He did not suggest that the jury should return a verdict of not guilty, because it had been admitted that there had been an unlawful killing.

 LOSE SELF CONTROL

 But there had been a series of acts which had induced the accused to do what he did. And it was claimed that these acts were sufficient to cause a reasonable person— and the accused was considered a reasonable person — to temporarily lose his self-control and that he was not at the time master of his mind.

On the morning of Saturday, April is, police were alarmed when they were notified that a young woman had been stabbed to death on the inside staircase leading to the top floor of the Midland Town Hall. And here is the story as it was told in the Perth Criminal Court this week Girl photographer Coral
Teresa Martin saw two New Australians — a man and a woman — outside her office and later heard the woman screaming. She rushed out and saw the woman lying on the top landing and the man standing over her with a knife in his hand.

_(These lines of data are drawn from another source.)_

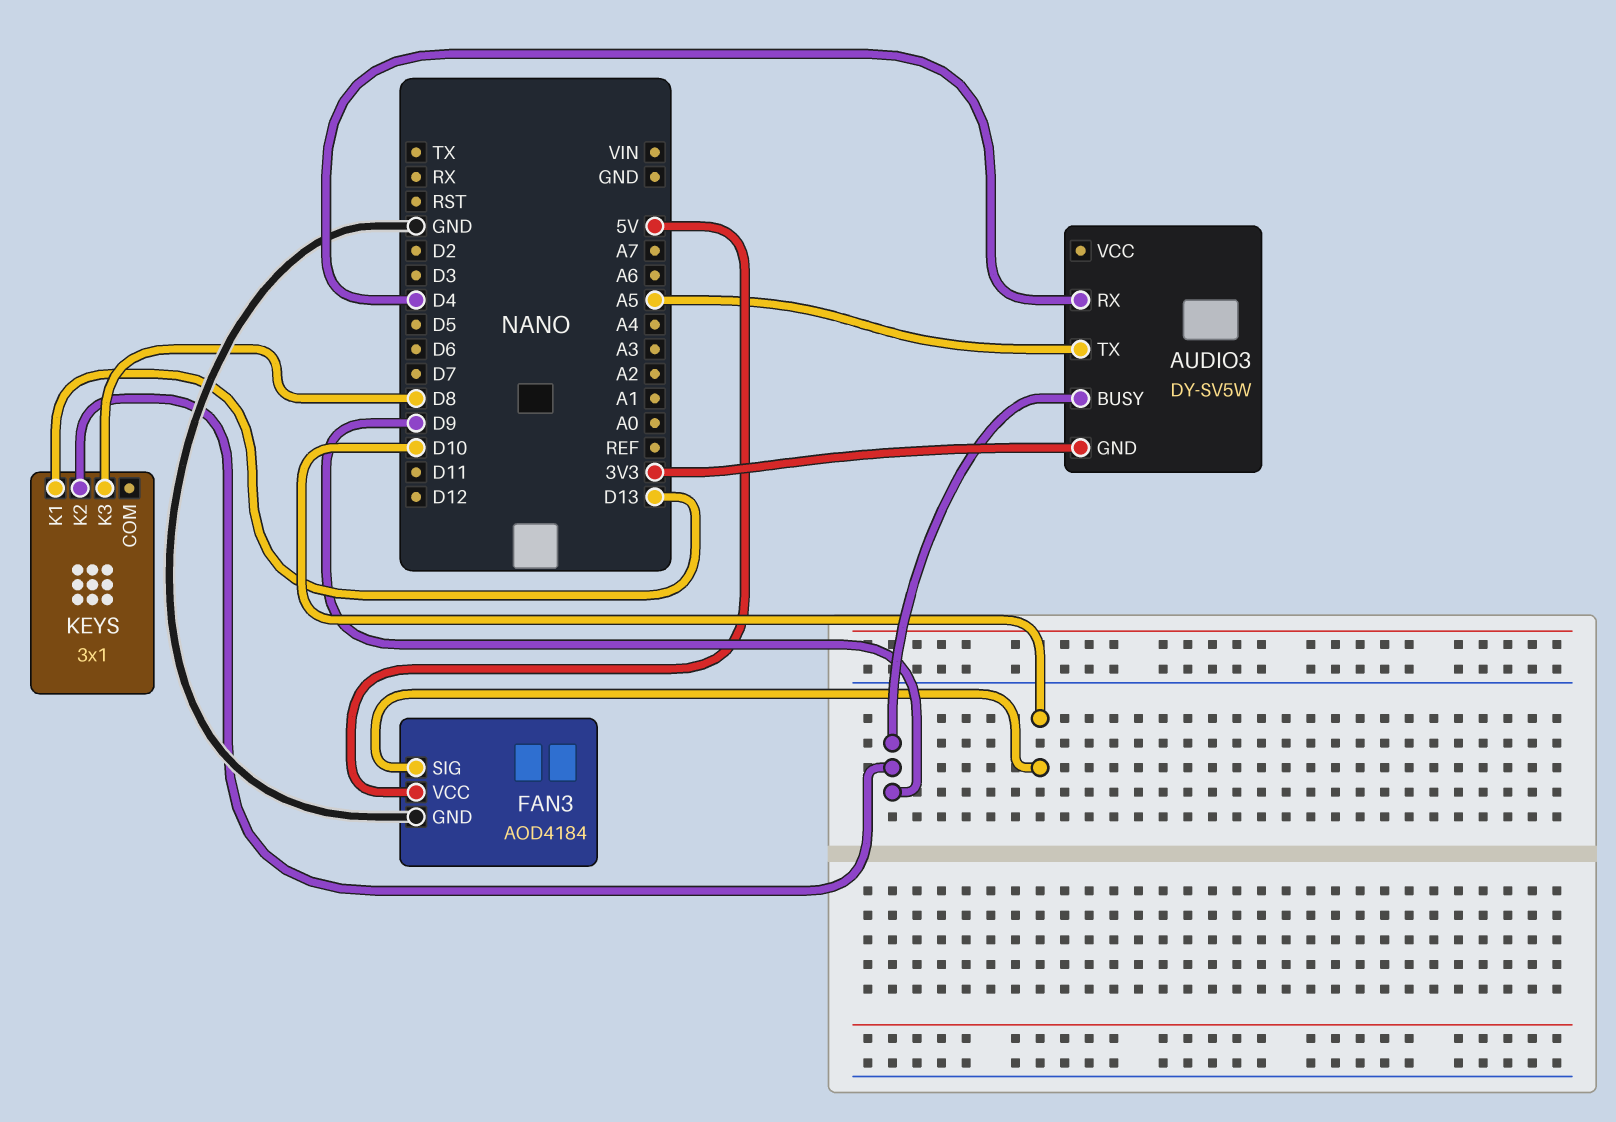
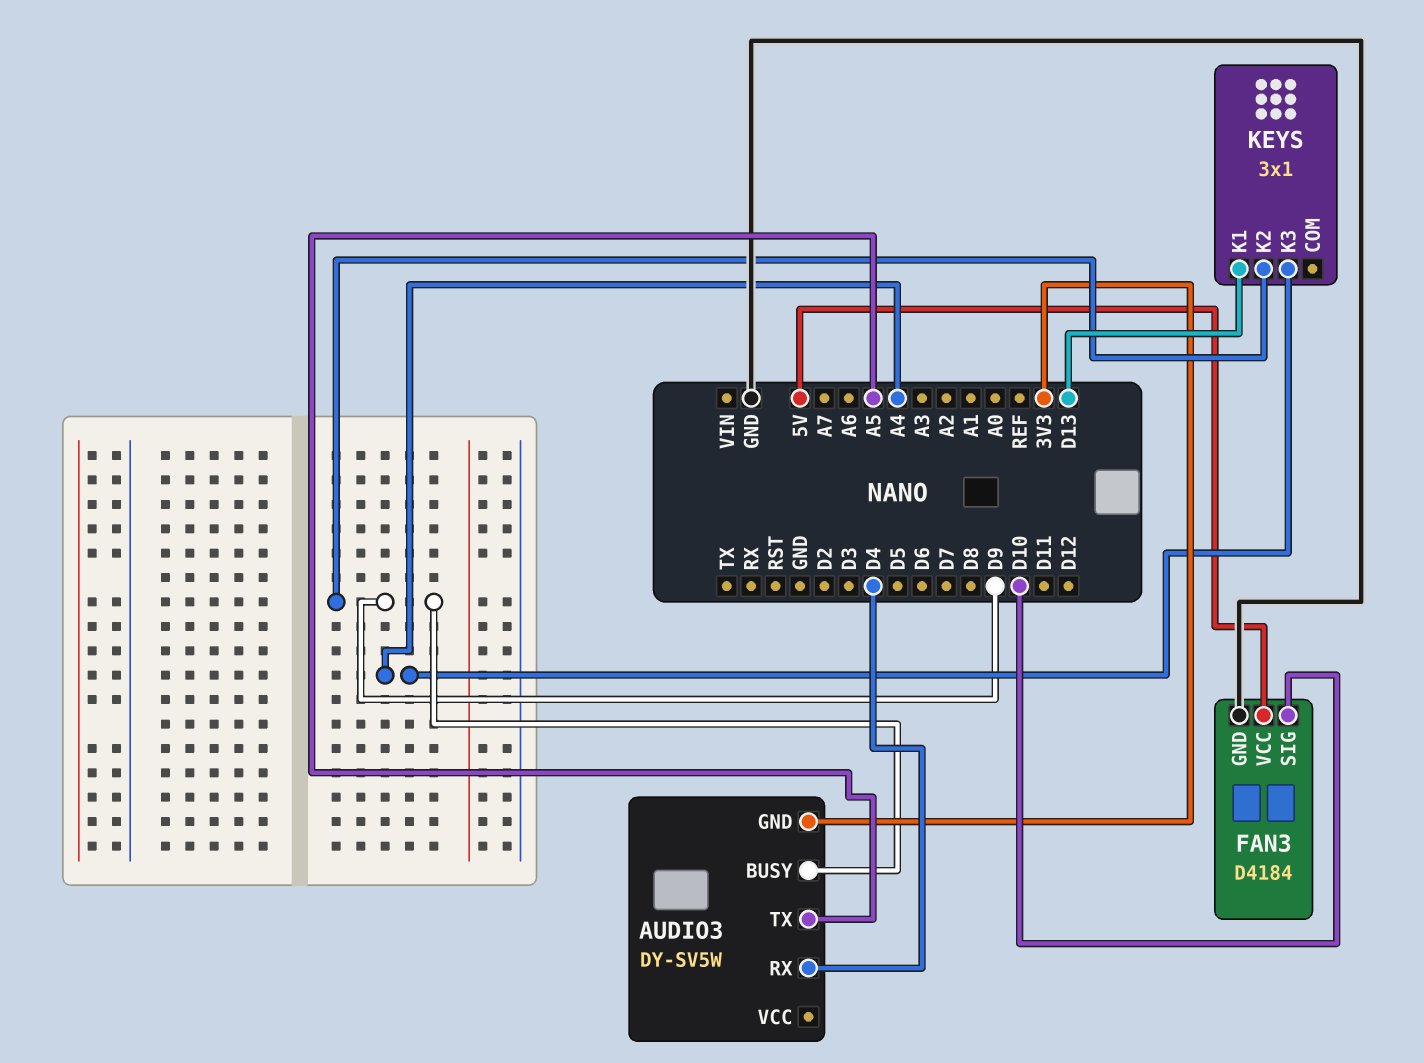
FAN3: AOD4184 -> D4184
KEYS pin K3: D8 -> A4

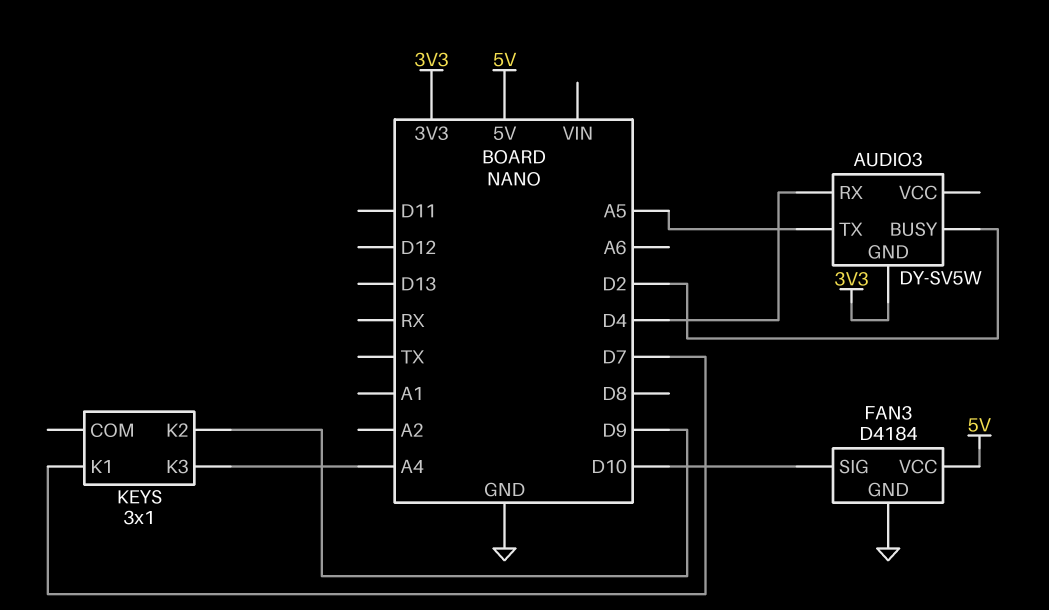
AUDIO3 pin BUSY: D9 -> D2
KEYS pin K1: D13 -> D7

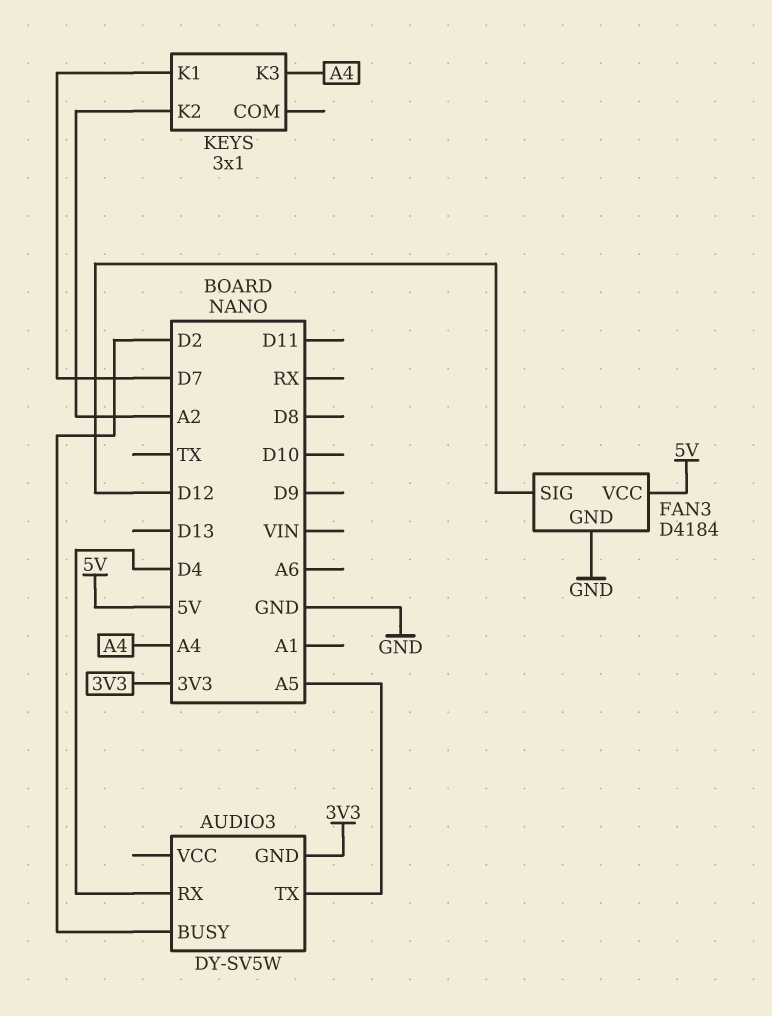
FAN3 pin SIG: D10 -> D12
KEYS pin K2: D9 -> A2

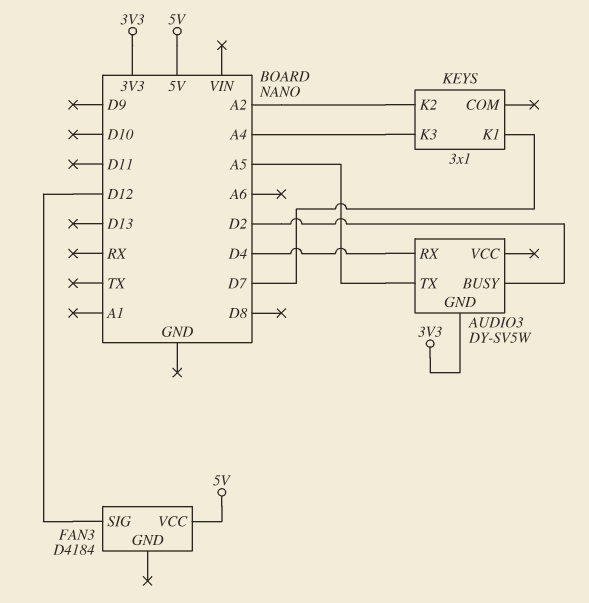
FAN3 pin GND: GND -> none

Then Midland Town Hall care-taker Vincent Burghall took up the story. He said that he heard a woman screaming. At first he thought it might have been Miss Martin, terrified by rats which infested the building. But when he rushed up the stairs he saw Mrs. Mulawa. 'She seemed to be trying to tell me something in between her screams,' he said. A KNIFE RAISED 'I saw the man (the accused) there,' he added, 'and tried to pull him away. I saw that he had a knife raised right above his head. Then he plunged the knife as hard as he could into the woman's breast.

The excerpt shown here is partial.